I had my first run in with the police when I was sixteen years old.
Okay, so it wasn’t actually the “police” per say, but they were park cops, and they were trying their hardest to be really, really scary.
I had a large group of friends in high school. We were basically straight-edge, though I don’t think any of us knew that straight-edge existed at the time. We didn’t smoke, we didn’t drink, we didn’t do drugs, and those of us who were having sex (not me though, alas) weren’t talking about it. Most of that changed when we all went away to college, but throughout high school we were all too busy being high on life and theater to go into anything else. Except caffeine and sugar, of course.
The evening we ran into the cops, we were over at my friend Derek’s house. The boys wanted to play Risk, or some other big, world domineering army game that the girls weren’t terribly interested in. So we, being me, Christie, Nicole, and I think Celeste and Liz, though I’m not certain any more, decided to go find a park.
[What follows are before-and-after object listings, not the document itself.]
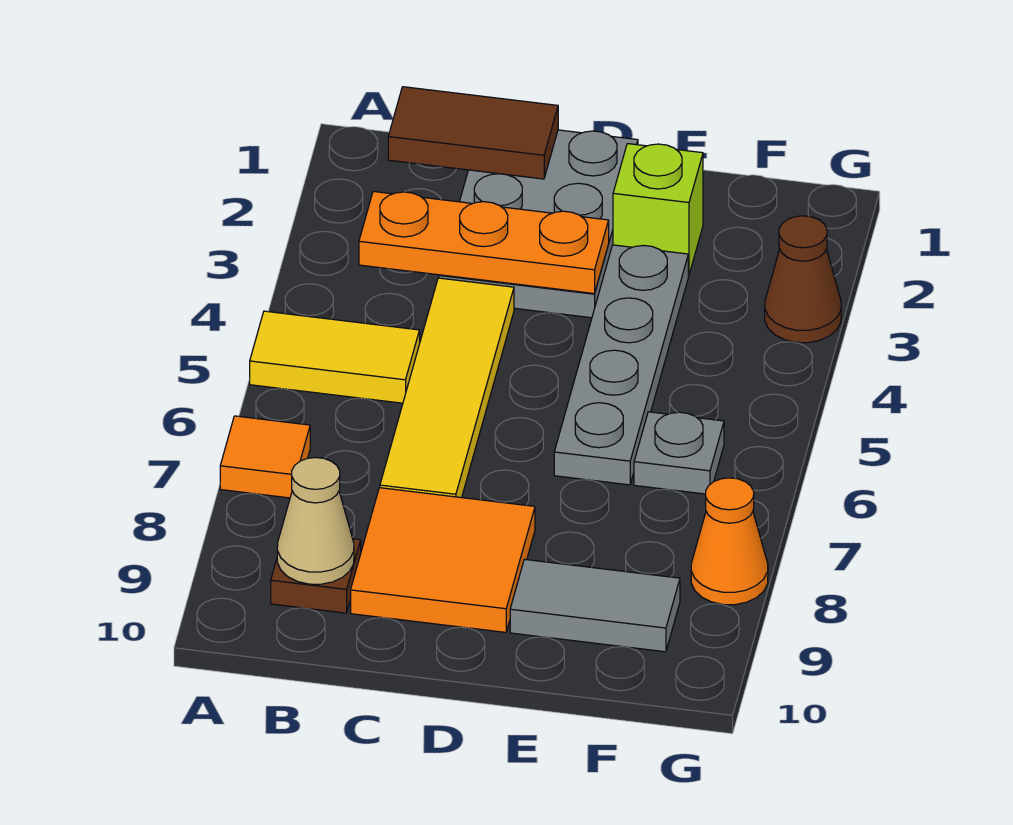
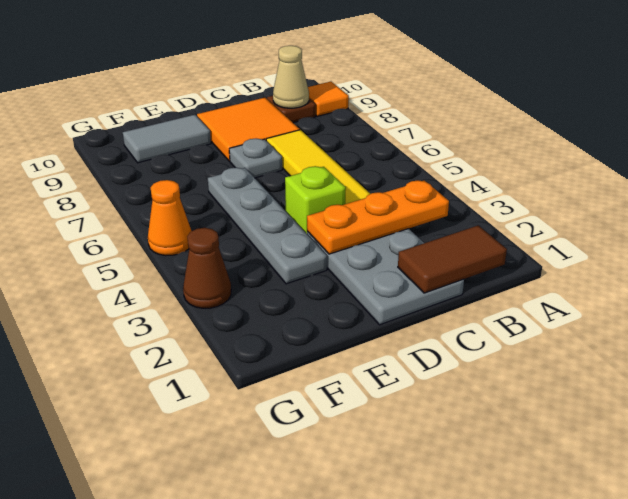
yellow tile A5:B5 level 1 -> none
orange tile A7 level 1 -> orange tile A9 level 1
lime brick E2 level 1 -> lime brick D4 level 1
grey plate F6 level 1 -> grey plate D7 level 1
orange cone G8 level 1 -> orange cone G5 level 1

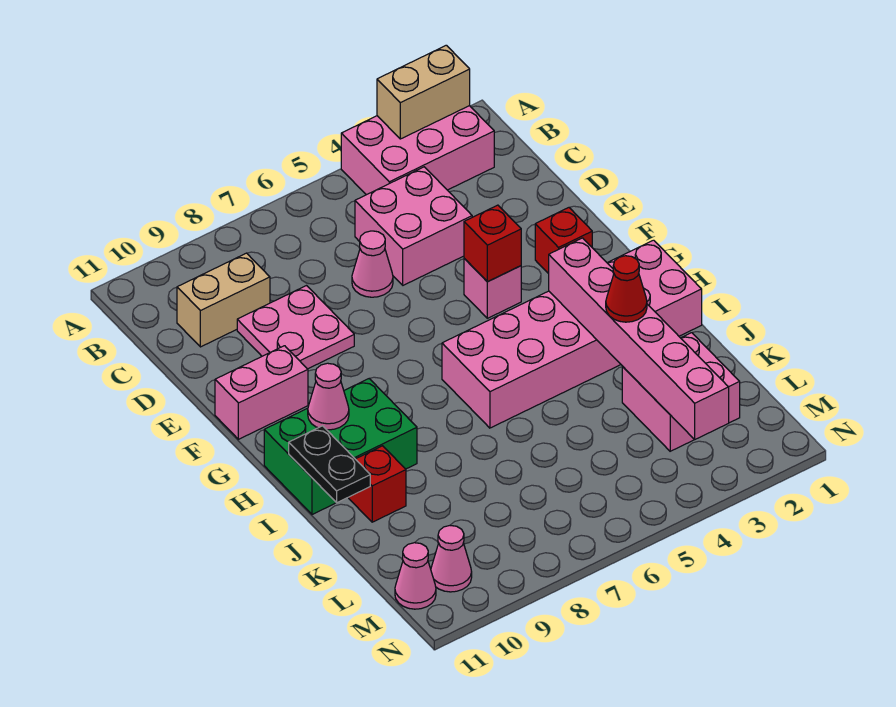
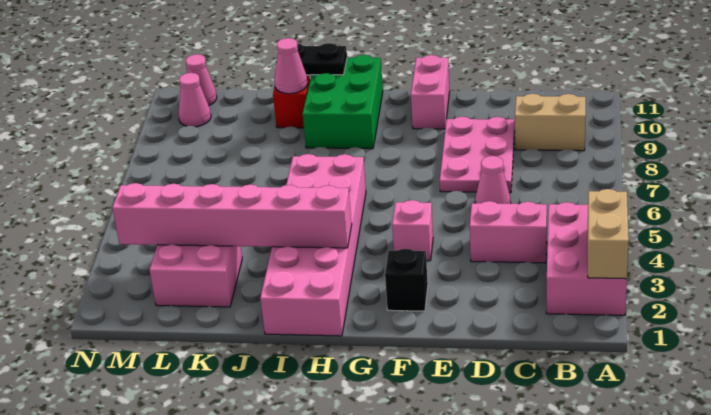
pink brick C4:D5 level 1 -> pink brick C4:D4 level 1
tan brick C9:C10 level 1 -> tan brick B9:C9 level 1
pink plate D8:E9 level 1 -> pink plate D7:E9 level 1
red brick F2 level 1 -> black brick F2 level 1
red brick F4 level 2 -> none
pink cone H10 level 2 -> pink cone J10 level 2
red cone J3 level 3 -> none

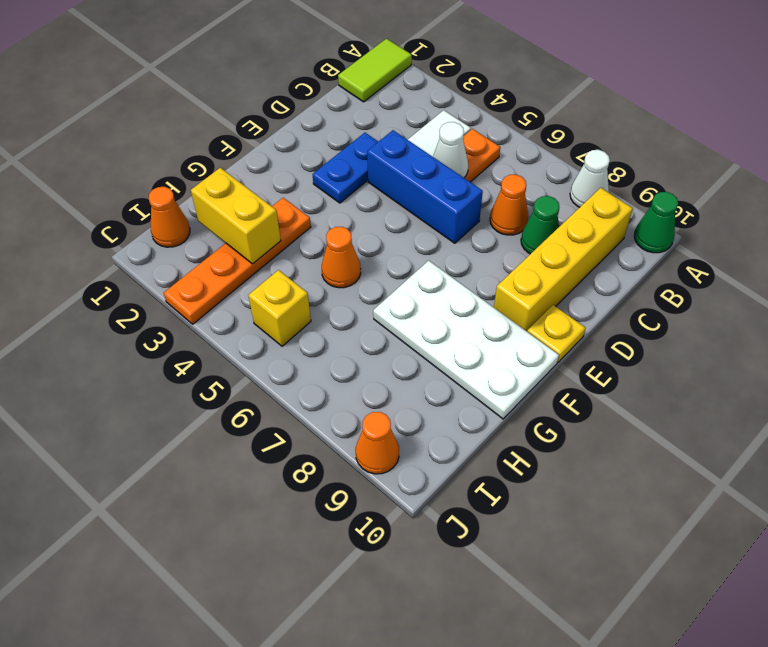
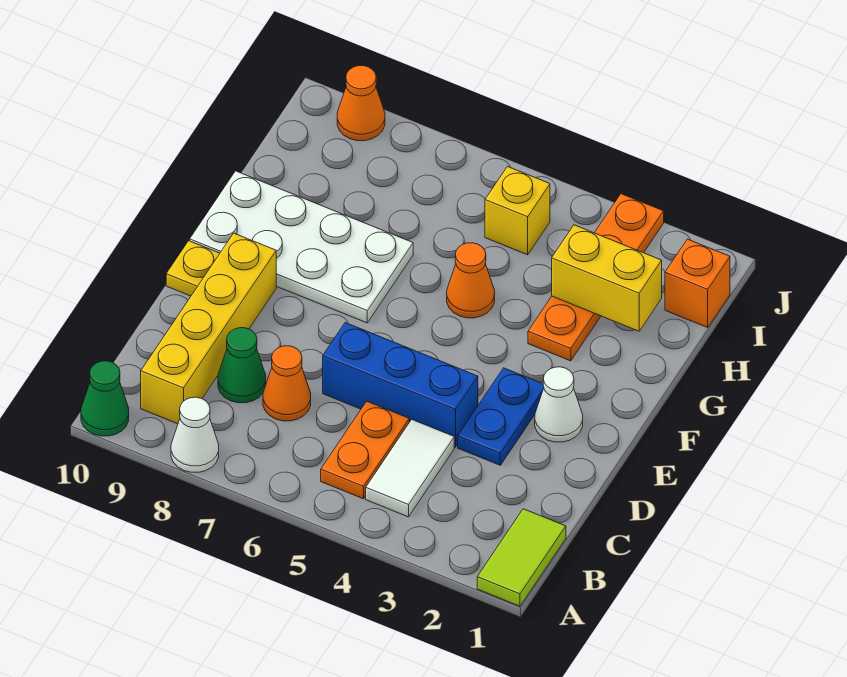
white cone C5 level 2 -> white cone E2 level 1
orange cone I1 level 1 -> orange brick I1 level 1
It was dark out, but it was a generally safe neighborhood, so we went to the local kiddie park, and played around on the swings. Now, Liz or Celeste had left something at Derek’s house, so they walked back to go get it. Christie and Nicole and I stayed behind, playing on the swings and doing balance beam acts. We were three girls, on nothing other than our own excitement and sense of fun, hanging out at the park after dark. When the cop car showed up and started shining his light on us, we figured that he was there just to make sure we stayed okay.
He says that he called us over on his loud speaker, but we never heard a thing.
When Liz and Celeste finally showed back up, we decided it was time to leave. So we walked back up the hill to the parking lot and Christie’s car.
And the park cop who was threatening to have us all put in jail.
We tried to explain that we were simply looking for a little bit of fun. We explained that we didn’t know we were doing anything wrong, and that we hadn’t seen any signs telling us that the park was closed after dark.
We certainly didn’t know that all the parks in the county closed after dark, and that playing on playground equipment was considered trespassing. The cop asked us if we wanted to spend the night in jail, and a few of the girls started to cry. He asked us for identification.
Christie, Nicole, and I had liscences. The other girls only had school ids, and the cop wasn’t happy about that.
I remember the cop reading out the spelling of Christie’s last name in that wacky cop speak that assigns each number its own word, so that the fact that most of the letters of our alphabet end with the same sound won’t cause any mistakes. I remember Stefan, who was Celeste’s brother and at the time dating Christie, showing up because he saw her car and the cop car and wanted to be a good, manly man and protect his woman. I remember the cop taking his id too, and threatening him more than he did us because he was male. I remember another cop car showing up, and I remember sitting down on the curb with the other girls, and wishing Stefan would shut up already before he got us into more trouble.
One of the new cops to show up was a woman. I think that helped our cause.
Finally, the park police decided to let us off with a verbal warning to never, ever, enjoy ourselves after dark without booze again. I think he was annoyed that we weren’t drunk. A case of underaged drinking would have just made his night, I’m sure.
After the cops left, we decided to head over to Stefan and Celeste’s house, because it was closest other than Derek’s and the girls were crying and they didn’t want to show the other guys. Once we got there, we grabbed sodas, and called our parents.
I didn’t start crying until I got on the phone with my mom and had to tell her what happened.
That’s what I do. I never cry during something weird and emotionally straining happening, I let it all out after the fact, whether I really need to cry or not.
Once I was done explaining the whole thing, my mother had one question for me:
“Why the heck are you crying?!”
I couldn’t tell her. I didn’t know myself. My mother and I are rather stoic people when it comes to tears. We avoid it at all costs, and prefer to think rationally and logically about situations. My mother’s favorite phrase is “logistical nightmare”. We finally determined that I was crying because my friends were crying, and the emotions were running high all over hte house, and that the best thing for me to do would be to come home, and relax, and watch a girly movie or read a book, or follow my mother’s favorite advice and “take a shower and go to bed”.
Mom was laughing most of the time we were talking.
In my mother’s defense, she wasn’t laughing at me. She was laughing at how her youngest daughter could get so upset over an encounter that really didn’t have any consequences. She was laughing because she managed to raise at least three kids who generally didn’t have run ins with cops, and thus didn’t know how to deal with it. I think she was relieved.
It can be very hard to tell what my mother is feeling at any given moment. I love my mother for that, for the fact that can be the strong, logical one and hold her own in the family of creative, insane packrats that she’s lived with for the last twenty-eight years.
My mom rocks, but don’t tell her I said that. She’d never let me hear the end of it.